Disorders of the Elbow
Medial
Common Flexor Origin Enthesopathy
Pain is worse on resisted flexion, as opposed to extension with common extensor origin (CEO) tendinopathy.
The musculotendinous junction is more proximal so the overall ultrasound appearance is of a more muscular or fleshy appearance compared with the CEO (Fig. 7.1).
This more general hyporeflectivity must not be misinterpreted as tendinopathy. Signs of tendinopathy include loss of the normal fibrillar structure of the true tendinous portion of the CFO. Increased Doppler is a common and useful sign to draw attention to the diseased area. More advanced signs include tendon delamination leading to partial tears and ultimately tendon separation from the epiphysis (Fig. 7.2). Acute changes, particularly due to trauma, may also involve the pronator teres muscle. Chronic changes include calcification and bony irregularity representing enthesopathy at the attachment.
Figure 7.1 Coronal image of the medial elbow. There is loss of reflectivity and increased Doppler activity in the proximal part of the CFO consistent with epicondylitis.
Figure 7.2 Coronal image of medial elbow. Further example of epicondylitis with disordered reflectivity and increased Doppler.
There is a close association between CFO tendinopathy and ulnar neuritis, and in many patients the symptoms overlap.
Ulnar Collateral Ligament
There has been considerable study of the biomechanics of throwing, particularly in North America where throwing sports play such an important role in late childhood and adolescence. The overhead throwing sequence is divided into a number of phases, with stress being placed on different structures in each phase. The phases are an initial wind-up, early and late cocking, early and late acceleration, deceleration and follow through. Poor technique tends to lead to increased valgus forces, which in turn lead to tension along the ulnar aspect of the elbow.
Stress on the UCL is greatest in the late cocking phase. Tears of the UCL, shearing between the posteromedial olecranon and adjacent posterior aspect medial epicondyle, and compression at the radiocapitellar joint may all follow.

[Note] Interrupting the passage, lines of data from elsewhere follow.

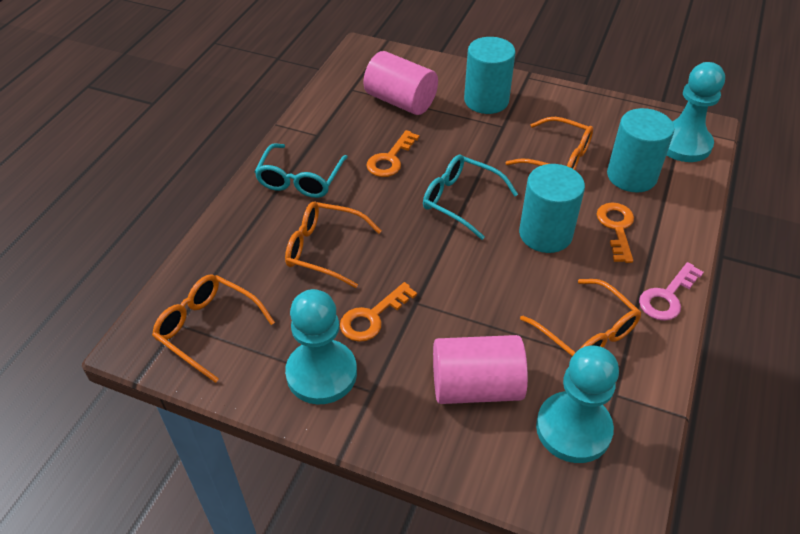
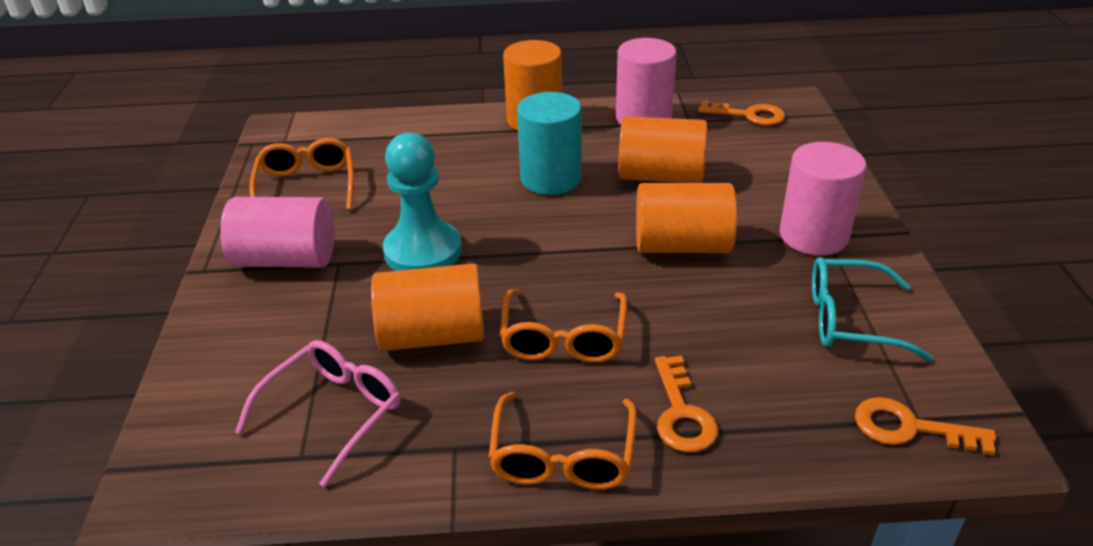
orange cylinder: 0 -> 4
orange glasses: 4 -> 3
pink cylinder: 2 -> 3
pink glasses: 0 -> 1
pink key: 1 -> 0
turquoise cylinder: 3 -> 1
turquoise glasses: 2 -> 1
turquoise pawn: 3 -> 1

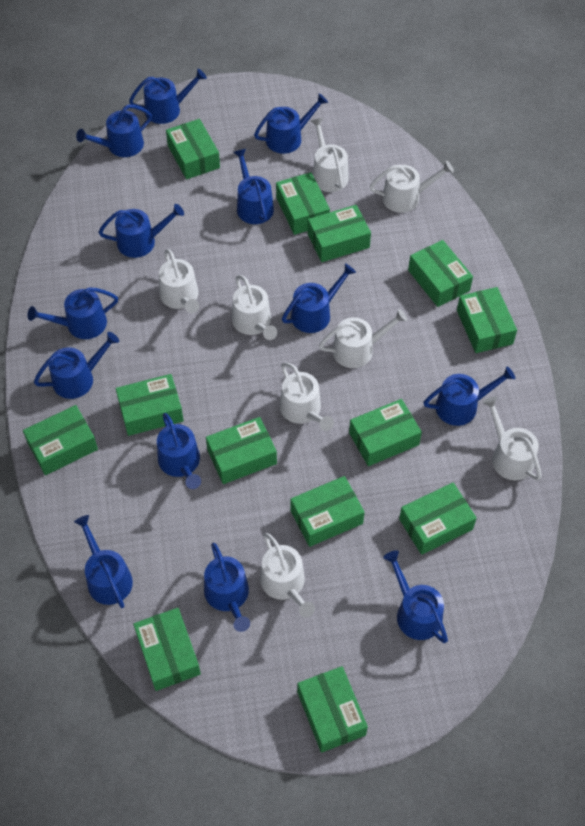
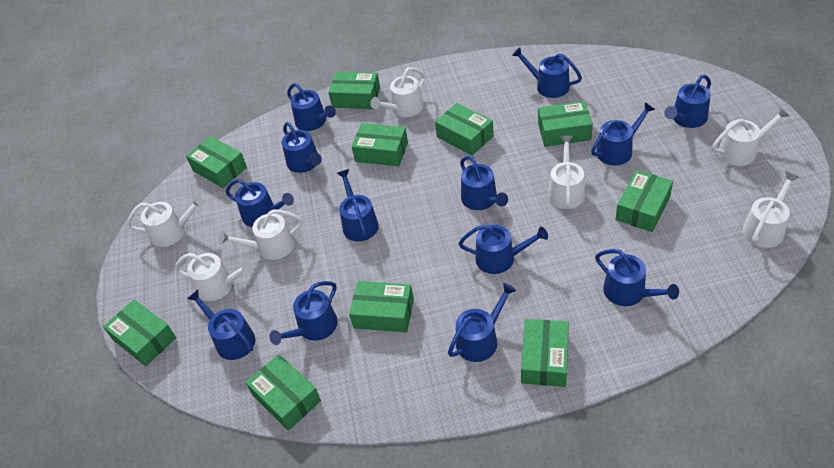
green box: 13 -> 10
white watering can: 8 -> 7

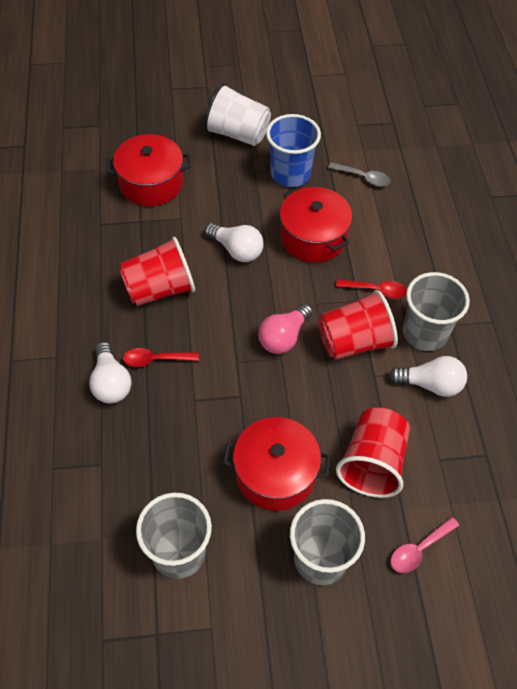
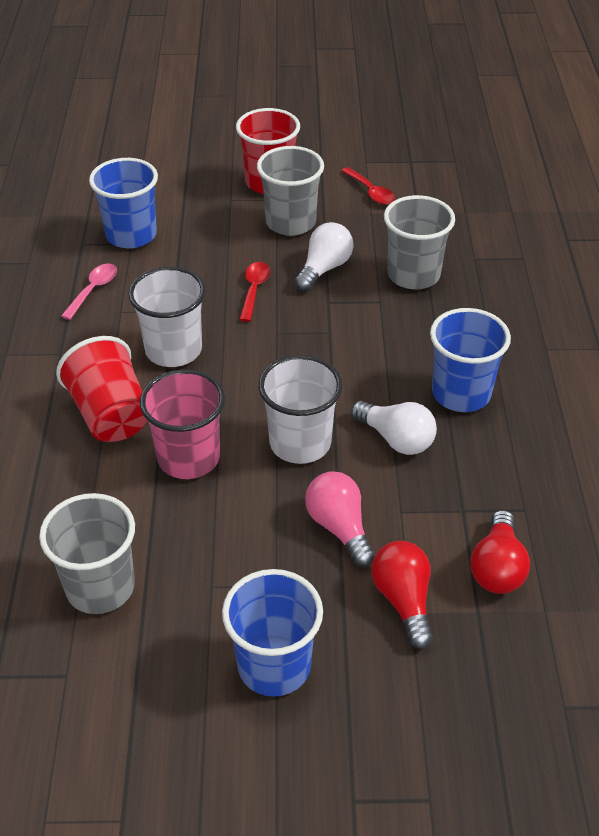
blue cup: 1 -> 3
grey spoon: 1 -> 0
pink cup: 0 -> 1
red cup: 3 -> 2
red light bulb: 0 -> 2
red pot: 3 -> 0
white cup: 1 -> 2
white light bulb: 3 -> 2

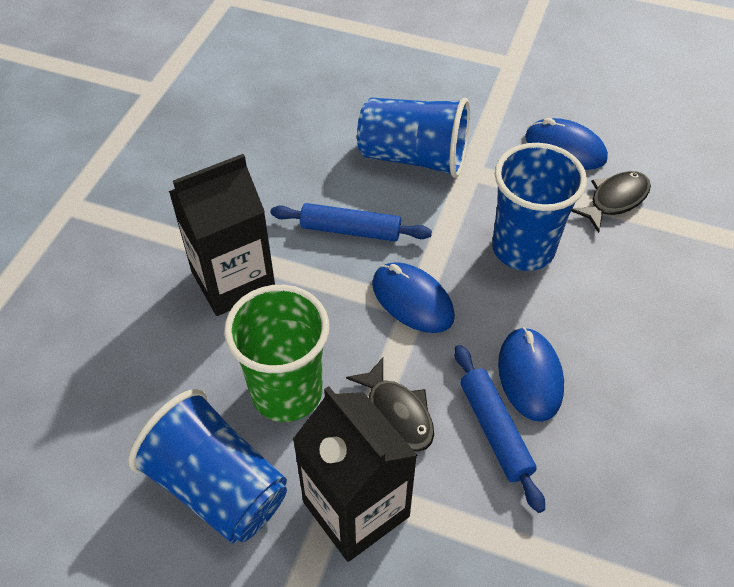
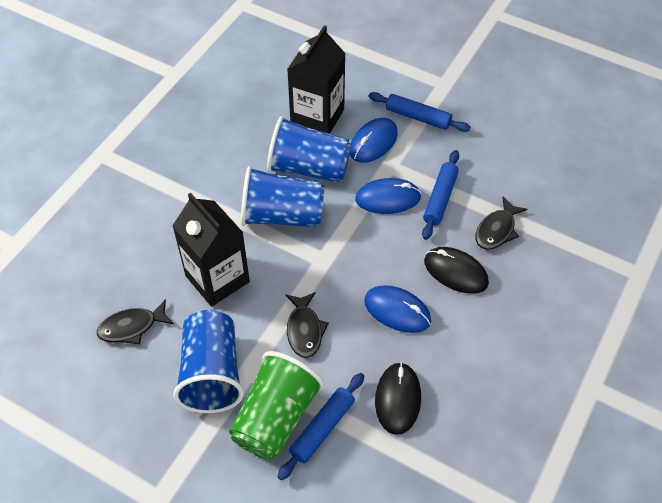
black fish: 2 -> 3
black mouse: 0 -> 2
blue rolling pin: 2 -> 3

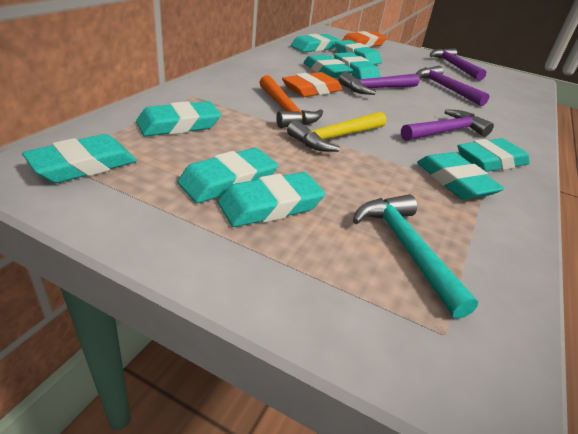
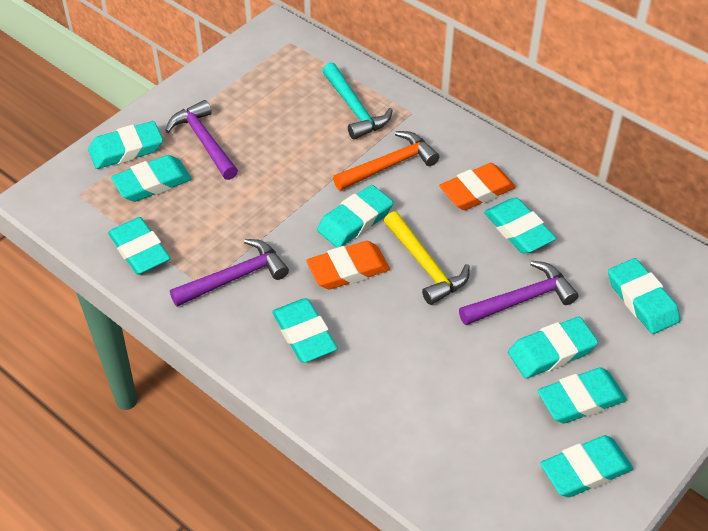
purple hammer: 4 -> 3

Injuries to the UCL include complete and partial rupture. Complete rupture is easier to diagnose than partial injuries. Complete rupture may be proximal or distal, and partial rupture tends to be distal and may be limited to separation of the joint surface of the ligament from the sublime tubercle of the ulna (Figs 7.3, 7.4 and 7.5). Plain films are rarely helpful, although they can occasionally identify an enthesophyte. Ultrasound and MRI are both used, and MRI arthrography is superior to MRI for subtle injuries.
Figure 7.5 Schematic diagram of the partial tear of the distal ulnar collateral ligament attachment. The ligament is lifted from the underlying sublime tubercle allowing joint fluid or contrast to pass between it and the underlying ulna. Fluid pas above and below the line of fluid in the joint is referred to as the T-sign.
The ultrasound findings in UCL tear include disorganization of the normal fibrillary structure, increased size and laxity. In the acute phase free fluid may be seen to traverse the tear and exude from the joint into the surrounding soft tissues. Partial tears are more difficult to detect but in addition to disorganization of the ligament on ultrasound, focal pain is an important aspect of diagnosis.
Strain of the UCL may only manifest as ligament dysfunction and stressing the ligament is important to detect these more subtle injuries.
The methods for stressing the ligament have already been described in the techniques section.